According to the HillGrassley said Tuesday that there was “no reason” to delay the hearing now that Republicans have invited both Kavanaugh and Christine Blasey Ford, his accuser, to testify publicly. However, while Ford’s attorneys have insisted that their client has taken a polygraph test and “deserves to be heard”, Ford has bizarrely insisted that the FBI should have an opportunity to investigate her claims before she appears before the committee in order to spare her the “trauma” of confronting her alleged assailant.

Ford’s lawyers conveyed her request in the form of a letter sent to the committee, a copy of which was obtained by CNN.

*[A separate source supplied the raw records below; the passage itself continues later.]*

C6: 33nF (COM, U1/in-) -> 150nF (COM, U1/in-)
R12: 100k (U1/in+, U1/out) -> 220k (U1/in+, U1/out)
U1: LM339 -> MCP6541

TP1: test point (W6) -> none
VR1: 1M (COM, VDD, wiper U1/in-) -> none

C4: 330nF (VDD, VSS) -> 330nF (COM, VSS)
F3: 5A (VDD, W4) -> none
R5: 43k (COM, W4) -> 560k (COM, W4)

Senator Grassley said he would refuse this request as several Republicans who had appeared to be on the cusp of defecting said they wouldn’t support further delays should Ford prove unwilling to testify.

Via the Hill…

“Republicans extended a hand in good faith. If we don’t hear from both sides on Monday, let’s vote,” said GOP Sen. Bob Corker (Tenn.), who was one of the first Republicans to call for the Judiciary Committee to hit pause on Kavanaugh’s nomination on Sunday.

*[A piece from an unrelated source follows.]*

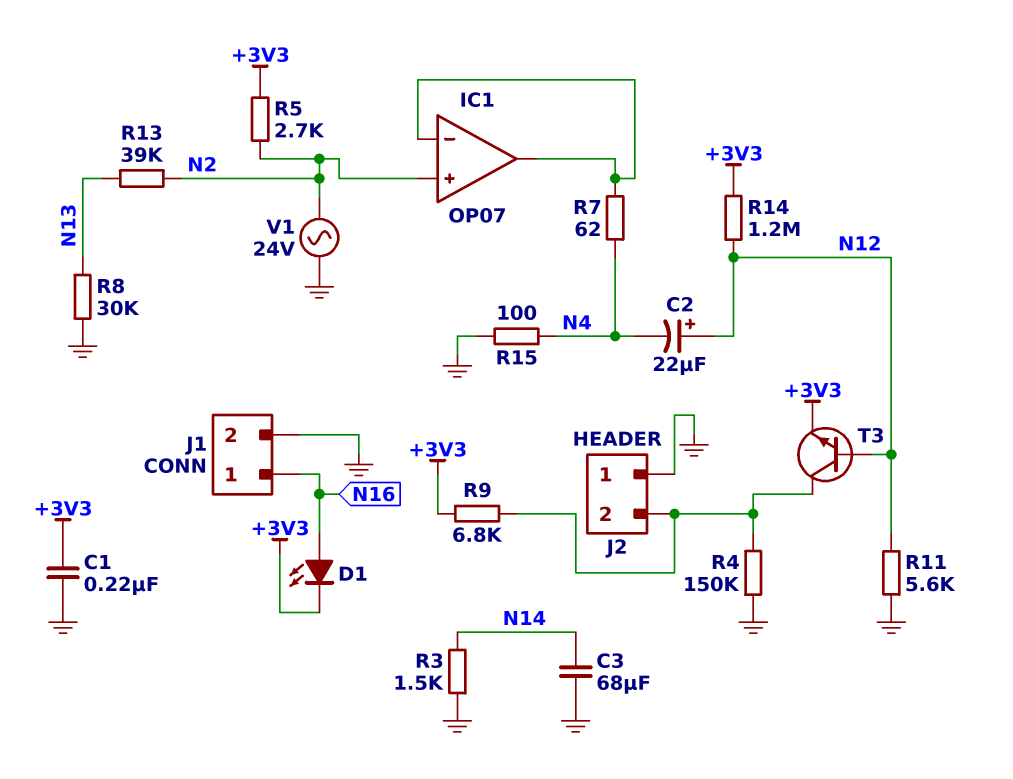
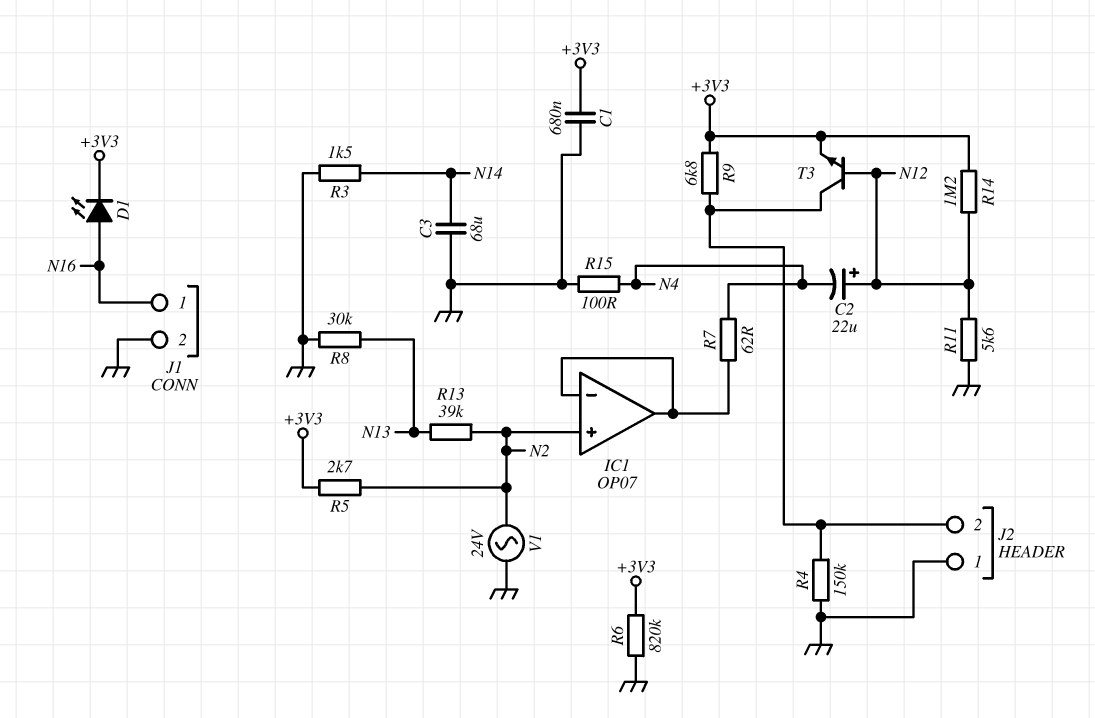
C1: 220nF (+3V3, GND) -> 680nF (+3V3, GND)
R6: none -> 820k (+3V3, GND)

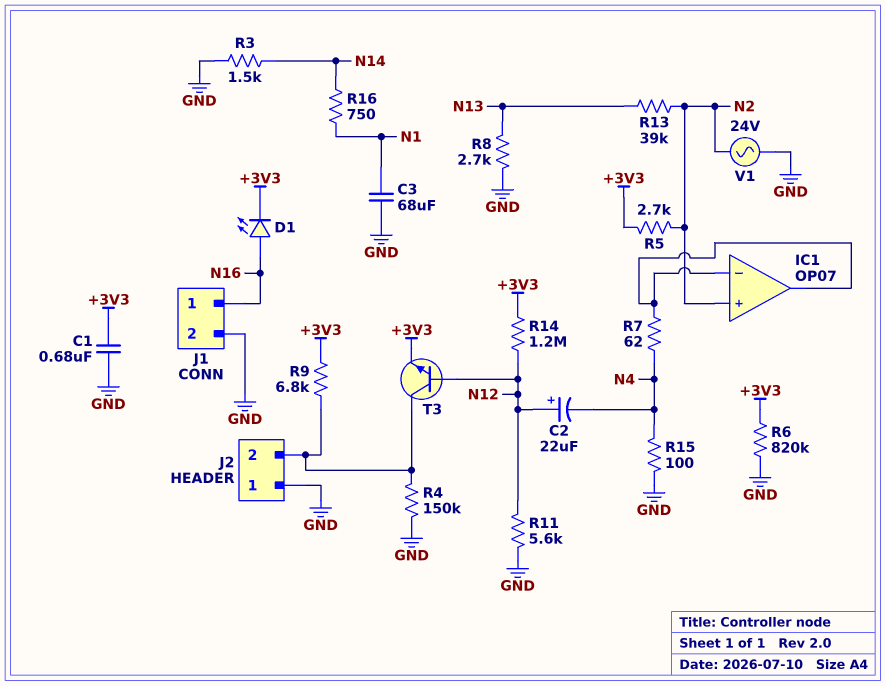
C3: 68uF (GND, N14) -> 68uF (GND, N1)
R8: 30k (GND, N13) -> 2.7k (GND, N13)
R16: none -> 750 (N1, N14)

GOP Sen. Susan Collins (Maine) told reporters earlier Tuesday that Ford’s lack of response to the committee about testifying was “puzzling.”

And GOP Sen. Jeff Flake, who had threatened to vote against Kavanaugh if Ford wasn’t given the chance to be heard, told CNN that he expected the committee to move on if she doesn’t appear.

“I think we’ll have to move to the markup,” he told CNN. “I hope she does (appear). I think she needs to be heard.”

Via Zerohedge…

Kavanaugh has denied Ford’s allegations and insisted he didn’t attend the party where the physical assault allegedly took place. Patrick Smyth, a fellow former Georgetown Prep student whom Ford alleges was also in attendance during the party issued a statement via his lawyer standing up for Kavanaugh. And in a separate letter to Grassley and Democratic Sen. Dianne Feinstein, not only does Smyth repudiate Ford’s allegations, but he adds that he doesn’t remember this party even taking place.

Of course, Feinstein – who admitted last night that she couldn’t say for certain that Ford’s story is entirely truthful – sat on Ford’s allegations for three months before referring them to the FBI and sharing them with other lawmakers (who purportedly “leaked” it to the press). President Trump on Tuesday said that he “feels sorry” for Kavanaugh, adding that he doesn’t want to “play into [Democrats] hands”, presumably by giving them more time to drag out the confirmation process.

“They should have done this a long time ago, three months ago, not now. But they did it now. So I don’t want to play into their hands,” Trump said.

Without the support of their Republican allies, Democrats will lack the votes on the committee to hold up the nomination past Monday. Though bizarrely, Kavanaugh himself hasn’t said yet whether he would or wouldn’t testify, which begs the question: If neither Kavanaugh nor Ford appear at the hearing, what exactly will lawmakers discuss?